The product test results are consistent with the findings of Bruce D. Sartwel et al. [1]. For composite sealing products using PTFE as the mating friction surface, the sealing performance on HVOF-sprayed WC-10Co-4Cr surfaces is superior to that on electroplated chrome surfaces. However, for composite sealing products using elastomers as the mating friction surface, HVOF-sprayed WC-10Co-4Cr surfaces do not offer a definitive advantage. Additionally, product type is a key factor influencing sealing performance; for example, on electroplated chrome surfaces, wollastonite mineral-filled PTFE is more suitable for VL products but not for double-triangle products. Therefore, during the design of sealing system solutions, comprehensive consideration must be given to product type, material selection, and surface treatment.

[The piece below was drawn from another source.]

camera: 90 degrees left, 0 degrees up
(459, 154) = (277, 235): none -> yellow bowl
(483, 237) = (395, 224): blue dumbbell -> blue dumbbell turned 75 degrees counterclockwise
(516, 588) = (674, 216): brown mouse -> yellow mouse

While this study investigated the friction and wear properties of the two PTFE materials under two surface treatment conditions, as well as the sealing performance of different product types under these surface treatments, it only provided a preliminary analysis of the underlying causes for the observed results. For instance, no further verification was conducted to confirm why PTFE transfer films form easily but lack stability on electroplated chrome surfaces, while forming with greater difficulty but higher stability on HVOF-sprayed WC-10Co-4Cr surfaces. Moreover, the reasons why electroplated chrome and HVOF-sprayed WC-10Co-4Cr surfaces have little impact on the performance of elastomer-based mating friction surfaces were not explored. In future research, we will further investigate the formation mechanism of PTFE transfer films on these two distinct surfaces, as well as the interaction mechanisms between rubber materials/PTFE materials and electroplated chrome/HVOF-sprayed WC-10Co-4Cr surfaces.

5. Conclusions

This study evaluated the friction and wear properties of two materials on electroplated chrome surfaces and HVOF-sprayed WC-10Co-4Cr surfaces, as well as the leakage performance of three structural types made of the two materials on electroplated chrome surfaces and HVOF-sprayed WC-10Co-4Cr surfaces. The conclusions are as follows:

• For both materials under either dry or lubricated conditions, the surface roughness of metal counter-faces increased after friction tests, demonstrating the phenomenon of “soft material wearing hard material”. Regardless of the surface treatment or lubrication condition, metal surfaces sliding against the wollastonite mineral-filled PTFE material exhibited greater roughness changes than those sliding against the polyether ether ketone-filled PTFE material, indicating that wollastonite mineral-filled PTFE caused more severe surface damage than polyether ether ketone-filled PTFE.
• Under dry friction conditions, both materials showed higher friction coefficients but lower wear rates on HVOF-sprayed WC-10Co-4Cr surfaces than on electroplated chrome surfaces.
• Product tests revealed that for VL seals and double-triangle seals (where plastic rings contact counter-faces), sealing performance was significantly better on HVOF-sprayed WC-10Co-4Cr surfaces than on electroplated chrome surfaces. For T seals (with rubber elastomer contact surfaces), both surface treatments showed similar sealing performance.
• For VL seals (a) on electroplated chrome surfaces, wollastonite mineral-filled PTFE demonstrated better sealing performance than polyether ether ketone-filled PTFE; and (b) on HVOF-sprayed WC-10Co-4Cr surfaces, both materials showed comparable performance. Therefore, wollastonite mineral-filled PTFE was preferred for electroplated chrome surfaces, while polyether ether ketone-filled PTFE was recommended for HVOF-sprayed WC-10Co-4Cr surfaces.
• For double-triangle seals, polyether ether ketone-filled PTFE outperformed wollastonite mineral-filled PTFE on both surface treatments. Thus, polyether ether ketone-filled PTFE should be selected as the sealing ring material regardless of surface treatment.